Pará no epicentro da guerra ambiental
2006-06-26
Dos 685 conflitos em curso em toda Amazônia, 38%, ou seja, 260, estão no Pará. Esta é a principal constatação do Mapa dos Conflitos Socioambientais da Amazônia Legal: degradação ambiental, desigualdades sociais e injustiças ambientais vivenciadas pelos povos da Amazônia. O documento, que começou a ser elaborado em abril de 2005 por movimentos sociais, redes e ONGs da região, será entregue oficialmente ao Ministério Público Federal em audiência marcada para o dia 28 deste mês, último dia do seminário Amazônia Sustentável e Democrática: os desafios do desenvolvimento com garantia dos direitos humanos, que se inicia na próxima segunda-feira, 26, no hotel Beira Rio, em Belém.
O Mapa dos Conflitos Socioambientais na Amazônia Legal é um valioso instrumento de análise da relação entre degradação ambiental, desigualdade social e injustiça ambiental na Amazônia. Foi elaborado pelo esforço conjunto de cerca de 13 entidades voltadas às questões ambientais e sociais na região. “Buscamos com isso dar visibilidade à situação em que se encontram os segmentos vulneráveis frente ao modelo que avança e devasta o modo de vida na Amazônia, que é vista ainda como espaço de riquezas e biodiversidades naturais a serem economicamente exploradas”, diz Ângela Paiva, antropóloga, que coordenou o trabalho de construção do mapa.
Através da metodologia de construção do mapa foram identificados 685 focos de conflitos socioambientais que se estendem por todo o território da Amazônia Legal e concentram-se, sobretudo, nos Estados do Pará, que tem 260 conflitos em curso, 38% dos conflitos mapeados na região. Rondônia vem em segundo lugar, com 120 conflitos, o correspondente a 18%, seguido de Tocantins com aproximadamente 120 (13%), e Amapá, com 70 focos de conflitos (10%).
“Ao dar visibilidade a estes conflitos, o mapa será instrumento de pressão e denúncia, desmistificando o que tem sido chamado de desenvolvimento e progresso" para a região, uma vez que evidencia a degradação ambiental e o desrespeito aos modos de vida a que têm sido submetidos os povos amazônicos”, diz a pesquisadora.

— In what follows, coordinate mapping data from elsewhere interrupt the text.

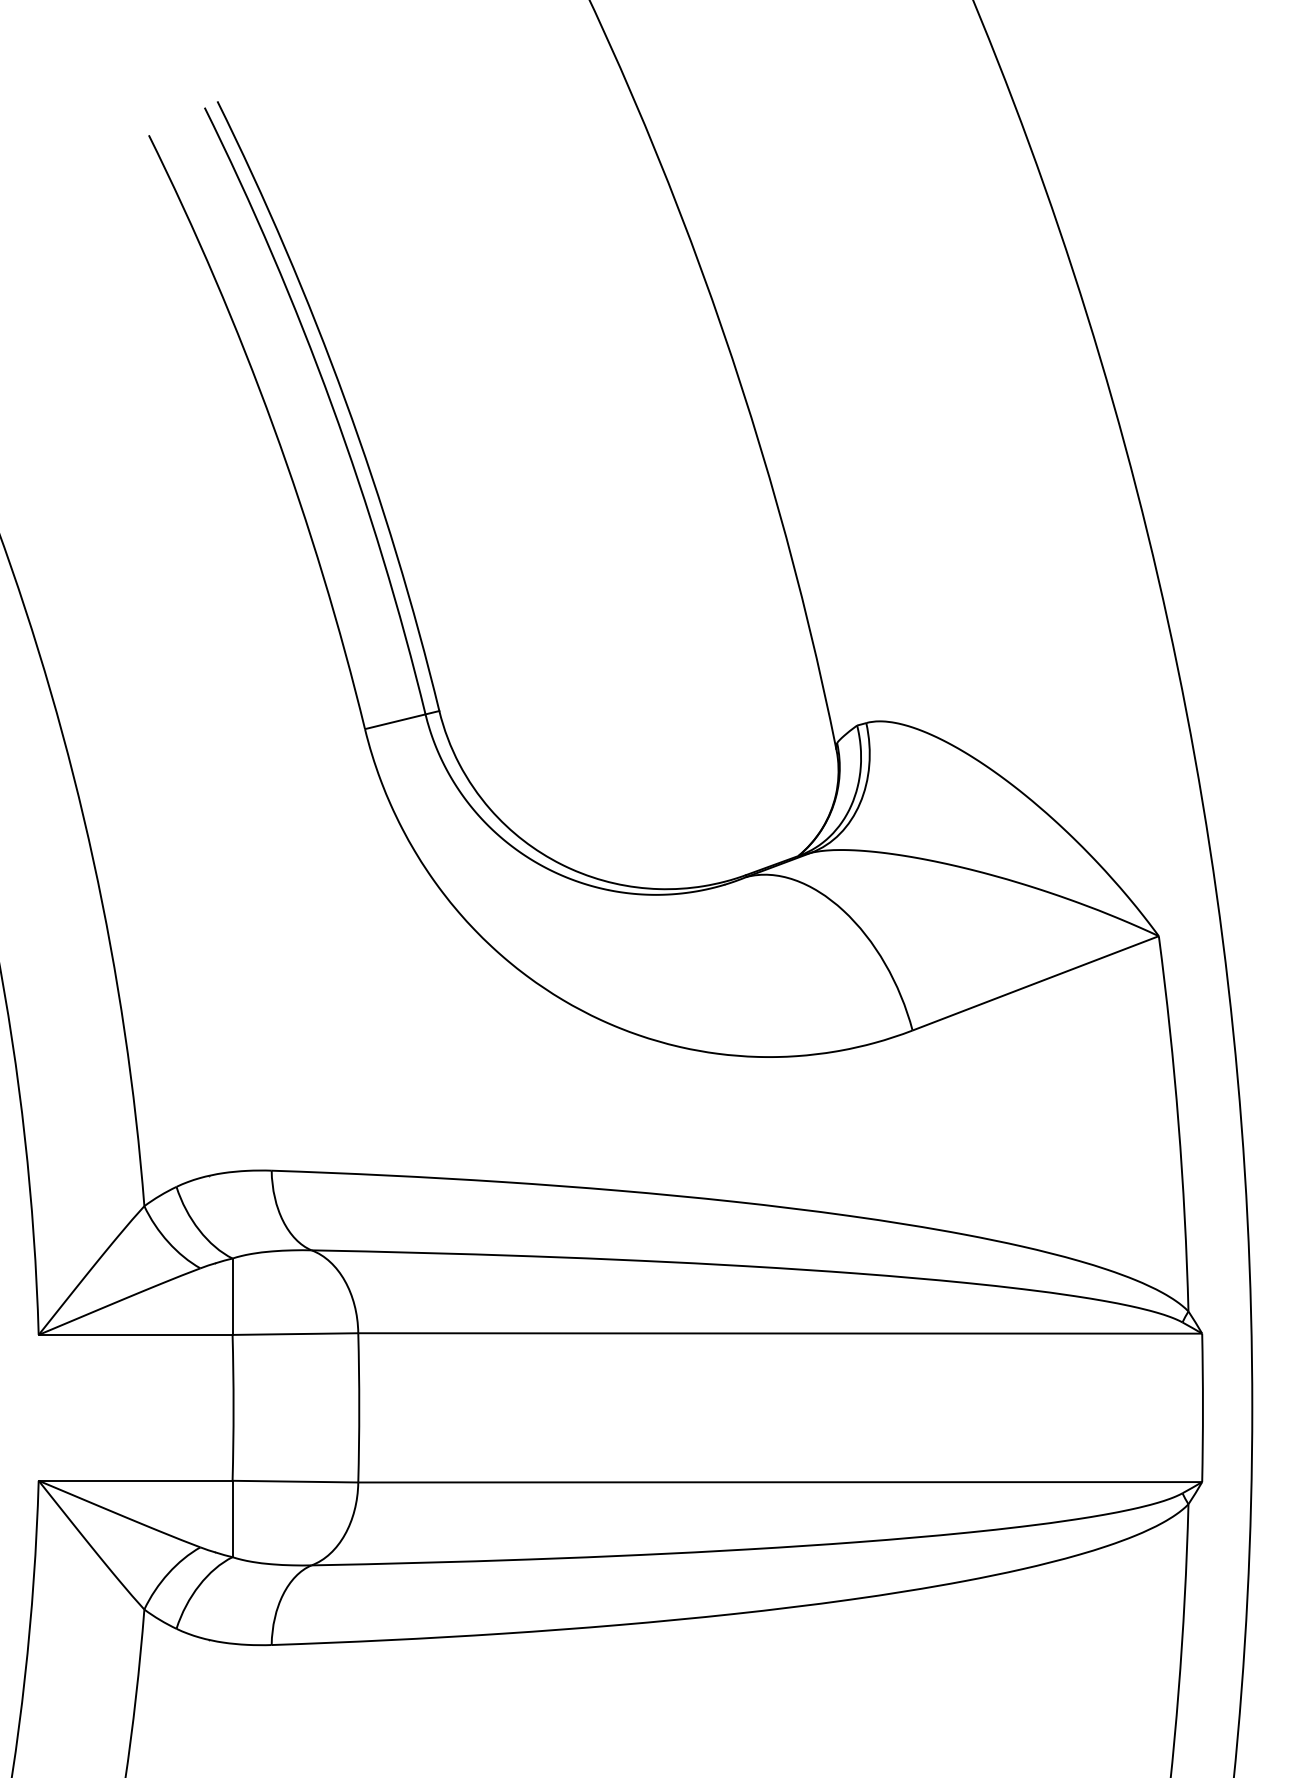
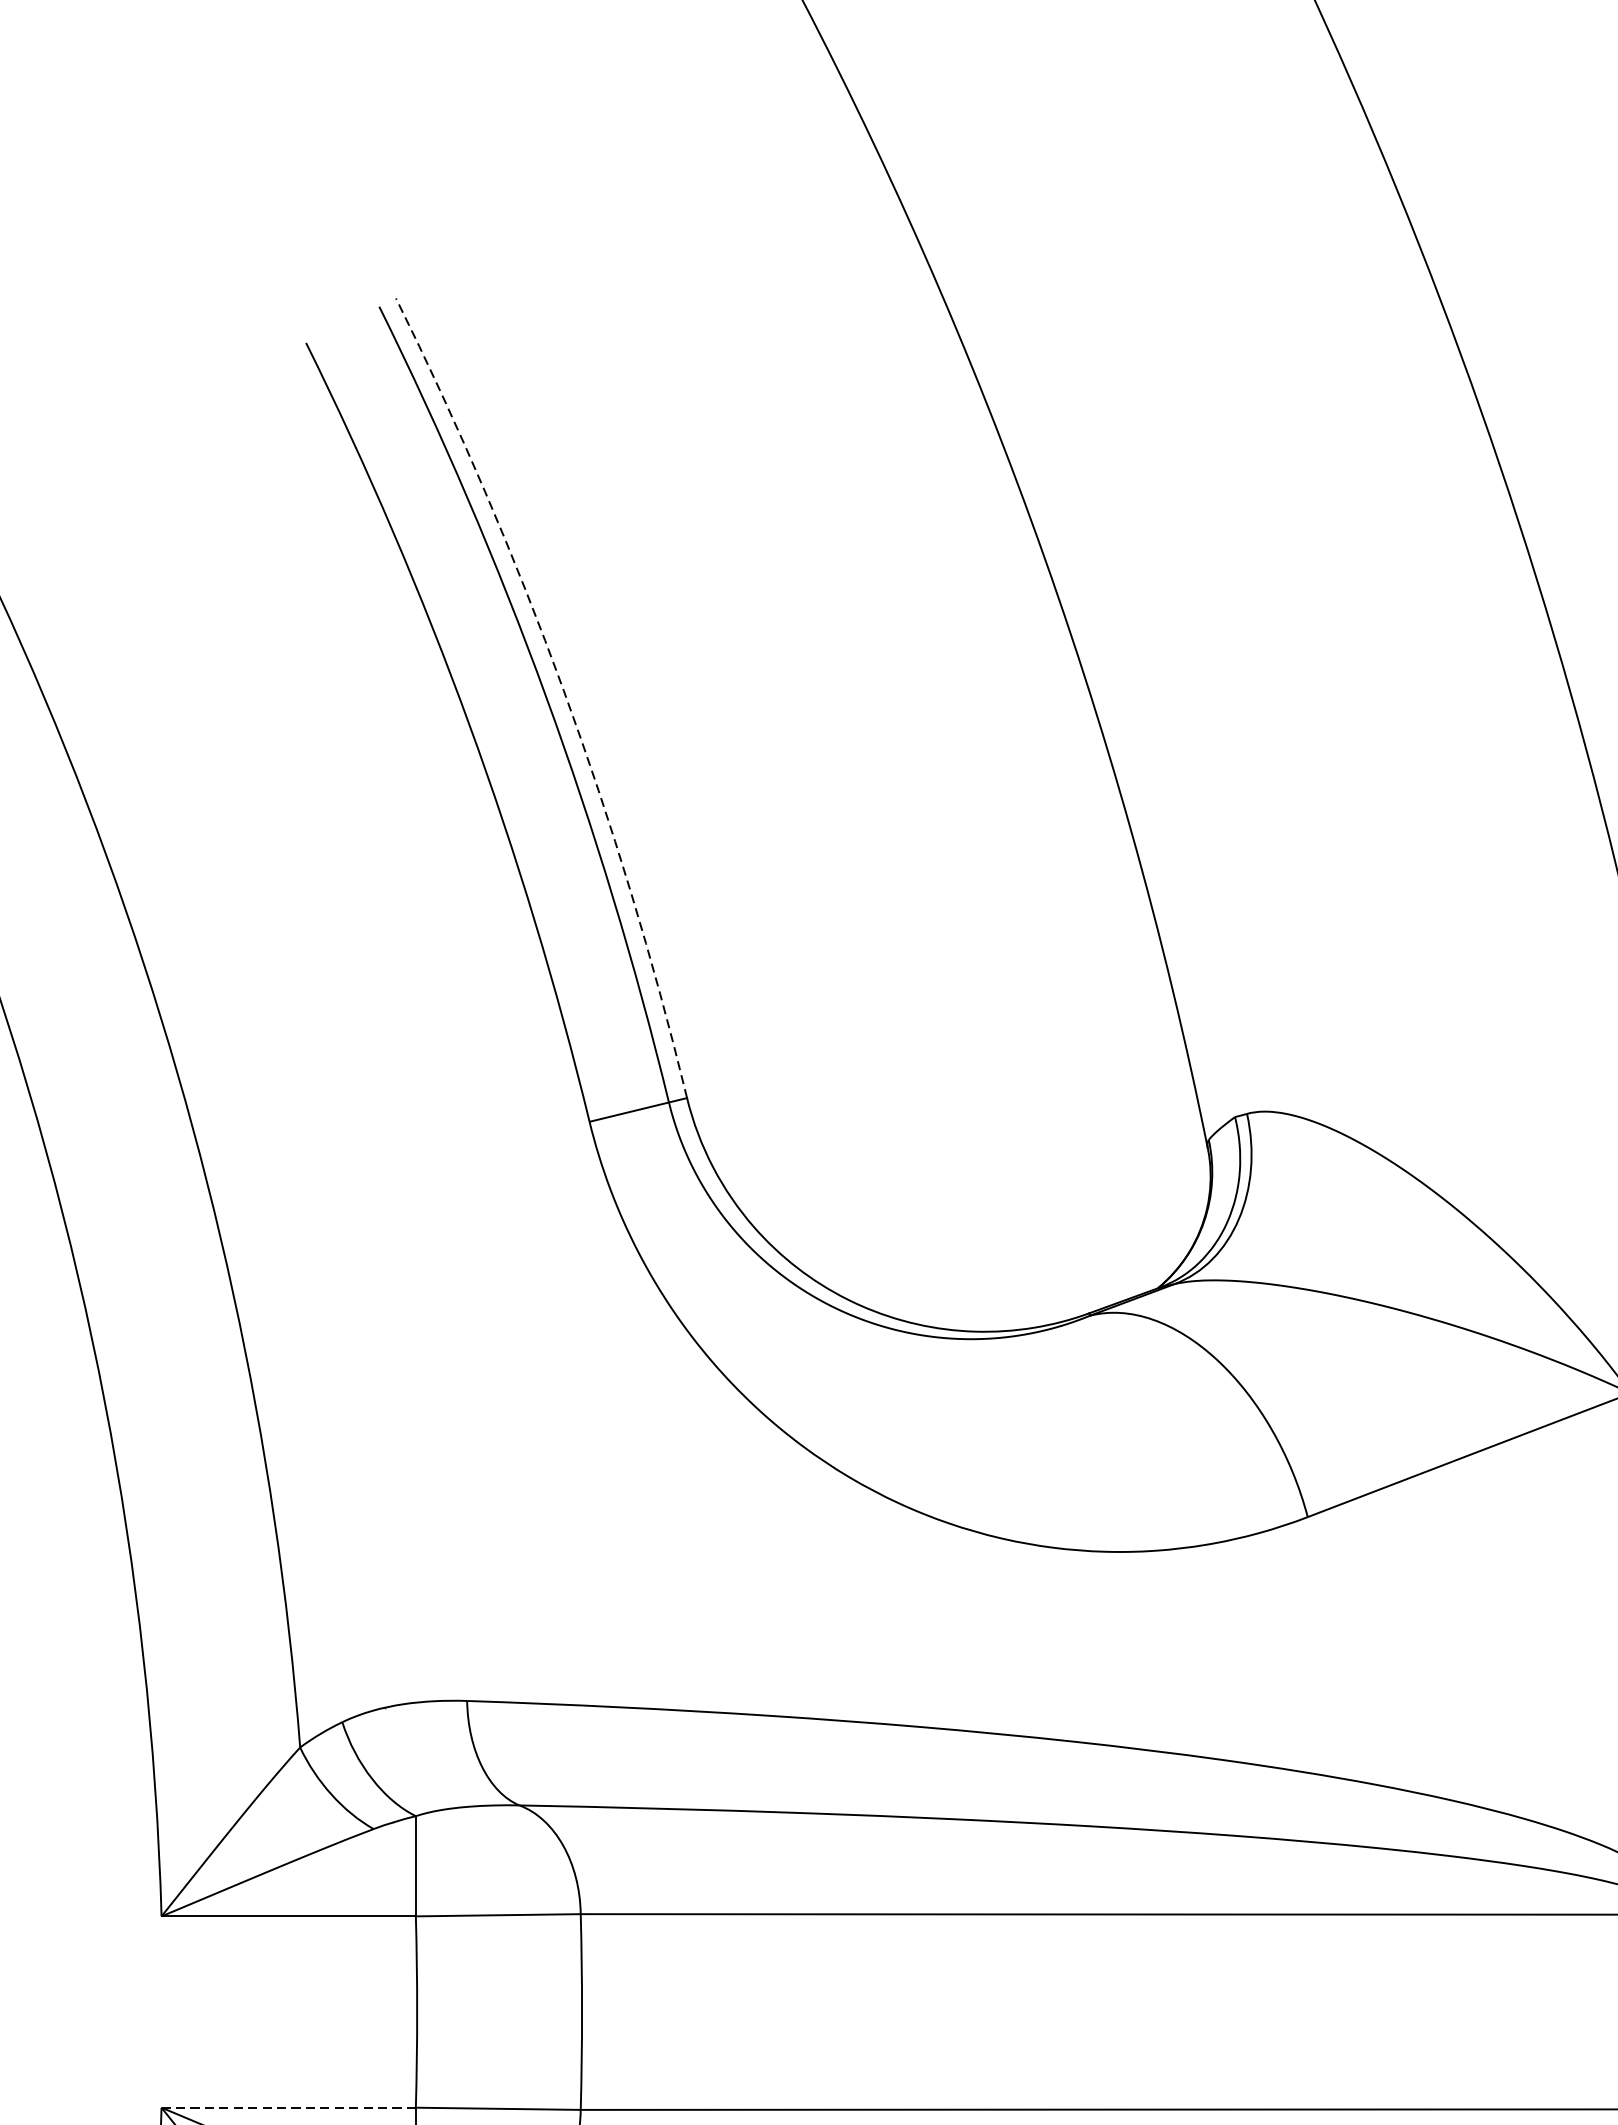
arc: (345, 400) -> (563, 690), solid -> dashed
line: (135, 1480) -> (288, 2107), solid -> dashed

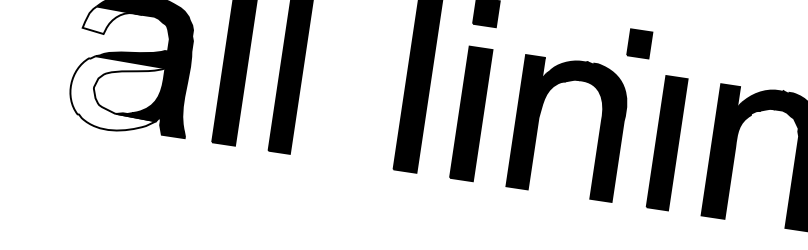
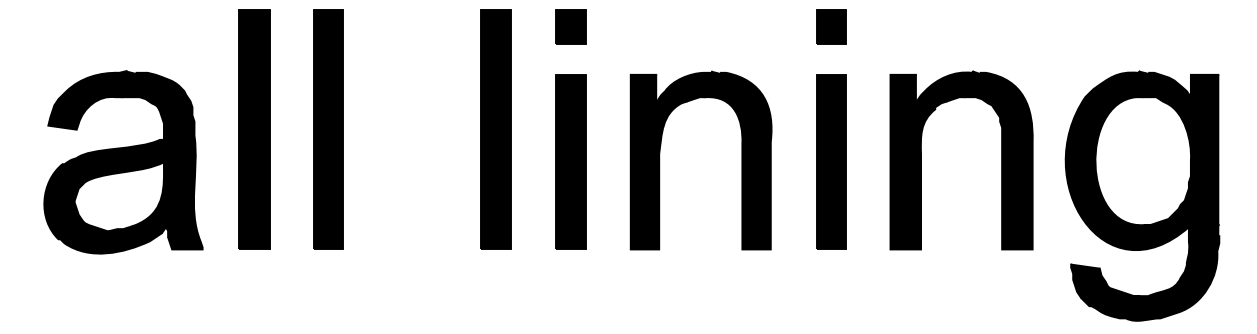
fill: (112, 22) -> (85, 112), added
part: (639, 43) -> (831, 26), moved
fill: (115, 94) -> (103, 206), added

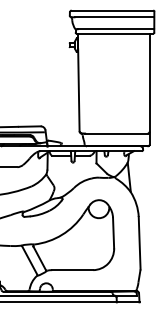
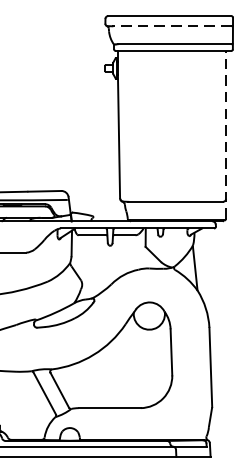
line: (113, 17) -> (171, 26), solid -> dashed
line: (149, 89) -> (225, 135), solid -> dashed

A elaboração do mapa de conflitos é conseqüência da campanha a floresta tem direitos: Justiça Ambiental na Amazônia, elaboradas pelas ONGs. O eixo central da campanha é o fortalecimento da luta por justiça ambiental na Amazônia, entendida como o justo e eqüitativo acesso aos recursos ambientais, às informações, à democratização dos processos decisórios e a constituição de sujeitos coletivos de direitos. O mapa é um dos instrumentos pedagógicos da campanha, explica Ângela Vieira. Os conflitos socioambientais identificados, afirma Ângela, são aqueles gerados pelas conseqüências negativas de atividades econômicas que impedem que práticas tradicionais locais se desenvolvam.
Numa primeira fase de análise, o mapa identifica 14 tipos de conflitos socioambientais, que envolvem, além das questões de regularização fundiária e ordenamento territorial, atividades madeireiras ilegais, mineração, grandes projetos, pecuária, agronegócio monocultor - soja e arroz principalmente, queimadas, pesca e caça predatória, poluição e restrição no uso da água, dentre outros. A antropóloga resume: historicamente o modelo político e econômico reproduzido na Amazônia, de enorme concentração de poder na apropriação dos recursos naturais, carrega consigo, em grande parte, as chagas dos problemas sociais, ambientais e culturais da região. As desigualdades sócio-econômicas e políticas daí decorrentes se refletem na dimensão ambiental e cultural e produzem situações de injustiça ambiental, ou seja, situações em que se observa que a carga negativa dos danos do desenvolvimento recaem sobre as populações de baixa renda, os grupos raciais discriminados, os povos étnicos tradicionais, as populações marginalizadas e vulneráveis, do campo e da cidade.